AİLE VE SOSYAL HİZMETLER BAKANLIĞI ENGELLİ VE YAŞLI HİZMETLERİ GENEL MÜDÜRÜ YASİN AKAR - Evet, düşüyor.

ELİF ESEN (İstanbul) - Mesela, bu alternatif bir yöntem.

AİLE VE SOSYAL HİZMETLER BAKANLIĞI ENGELLİ VE YAŞLI HİZMETLERİ GENEL MÜDÜRÜ YASİN AKAR - Mesleki Yeterlilik Kurumuyla ilgili, bununla ilgili bir çalışma yapıyoruz yani sadece onlarla ilgili değil şu anda sistemde olan gayriresmî, kayıtlı olmayan birçok şey biliyoruz. Yani hem yabancı bakıcı hem Türk bakıcı, biz bunları da akredite etme adına...

ELİF ESEN (İstanbul) - Hedefiniz ne zaman?

AİLE VE SOSYAL HİZMETLER BAKANLIĞI ENGELLİ VE YAŞLI HİZMETLERİ GENEL MÜDÜRÜ YASİN AKAR - Mesleki Yeterlilik Kurumuyla buna çalışıyoruz.

ELİF ESEN (İstanbul) - Çok önemli.

AİLE VE SOSYAL HİZMETLER BAKANLIĞI ENGELLİ VE YAŞLI HİZMETLERİ GENEL MÜDÜRÜ YASİN AKAR - Hatta bununla ilgili yarın bir toplantımız var yani yaşlı bakım teknikerliği. Profesyonel, üniversite ya da liseden bahsetmiyoruz.
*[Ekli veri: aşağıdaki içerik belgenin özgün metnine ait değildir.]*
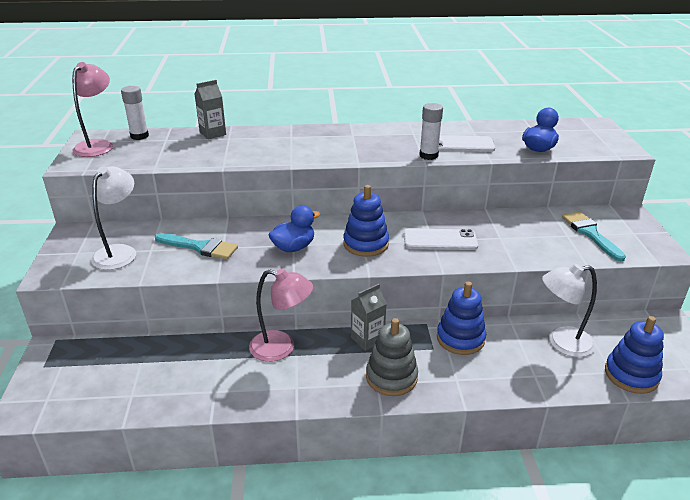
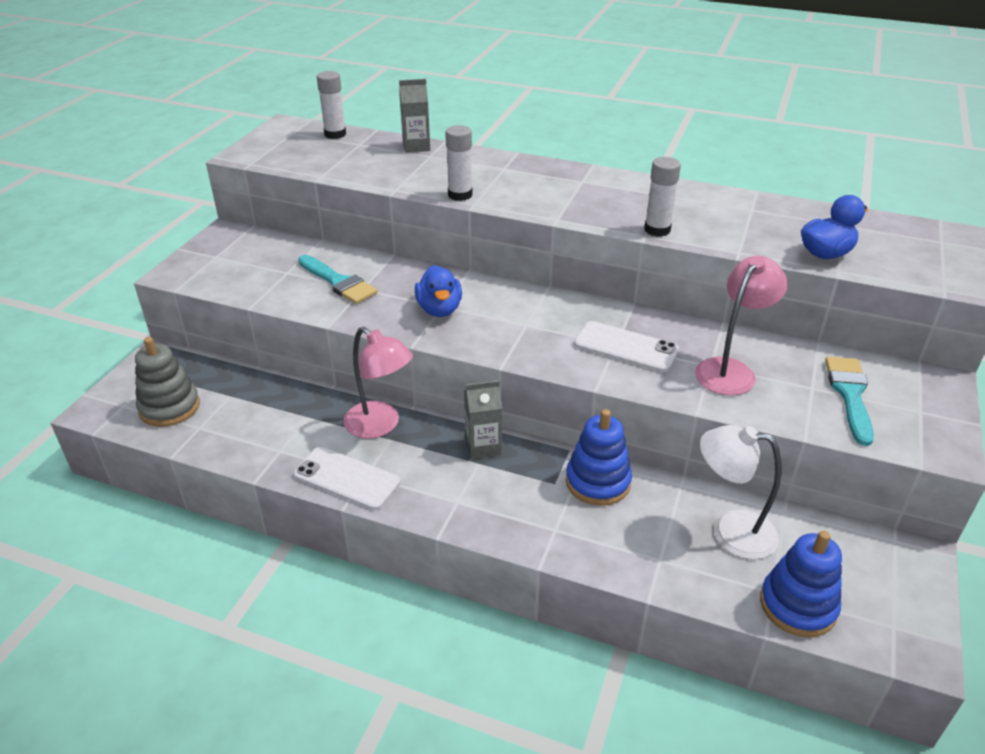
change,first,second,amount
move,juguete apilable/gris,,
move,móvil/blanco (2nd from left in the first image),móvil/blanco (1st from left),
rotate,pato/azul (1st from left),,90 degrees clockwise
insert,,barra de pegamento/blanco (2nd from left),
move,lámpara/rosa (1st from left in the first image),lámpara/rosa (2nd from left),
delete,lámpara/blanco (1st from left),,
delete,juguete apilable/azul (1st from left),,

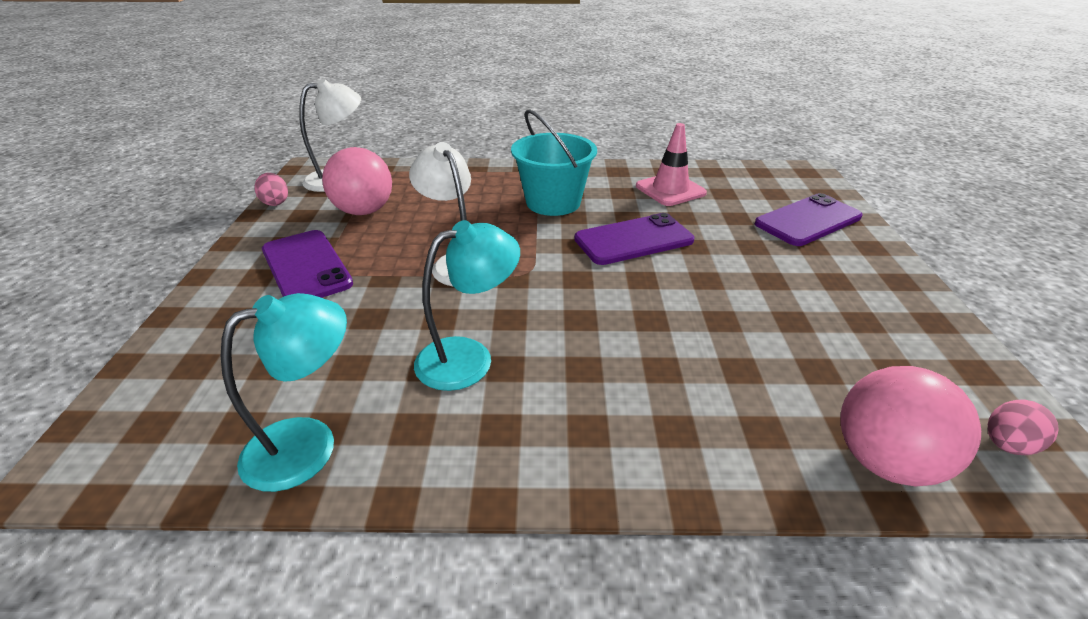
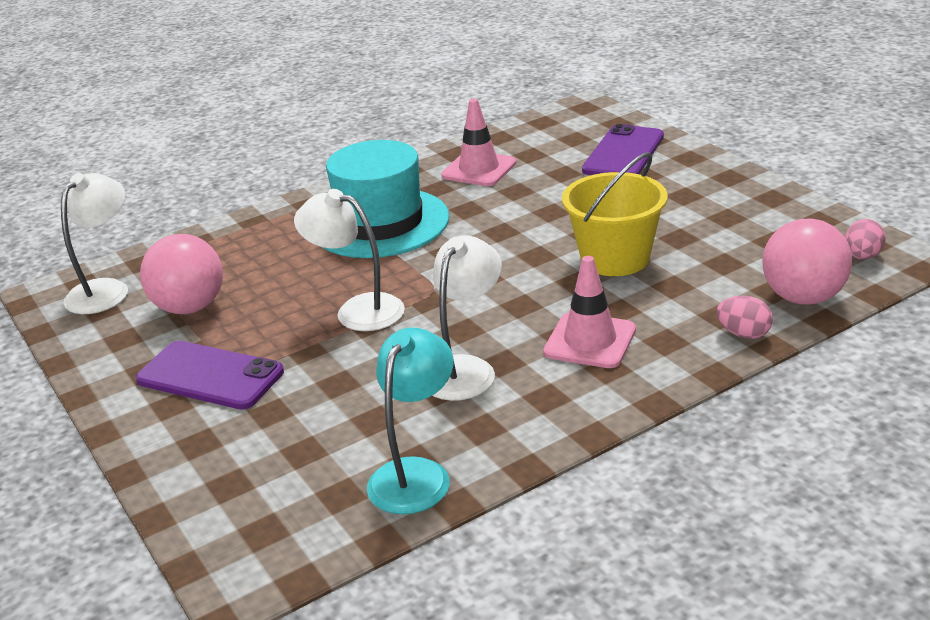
change,first,second,amount
replace,balde/turquesa,sombrero/turquesa,
recolor,lámpara/turquesa (2nd from left),lámpara/blanco (3rd from left),
insert,,cono de tráfico/rosa (2nd from left),
insert,,balde/amarillo,
move,huevo/rosa (1st from left),,
delete,móvil/morado (2nd from left),,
Dışarıdaki insanların, bakıcılık yapan diğer insanların da sisteme kaydolması için -Çalışma Bakanlığından bağımsız çünkü onların birtakım kaygıları oluyor, sigorta yapılıp yapılmama, kayıt dışı çünkü bunlar yani burada konuşmakta bir beis yok- biz bunları akredite etmeye çalışıyoruz, sistemde eğitim vererek.

ELİF ESEN (İstanbul) - Teşekkür ediyorum.

Çok şey var ama daha sonra, artık başka toplantılarda.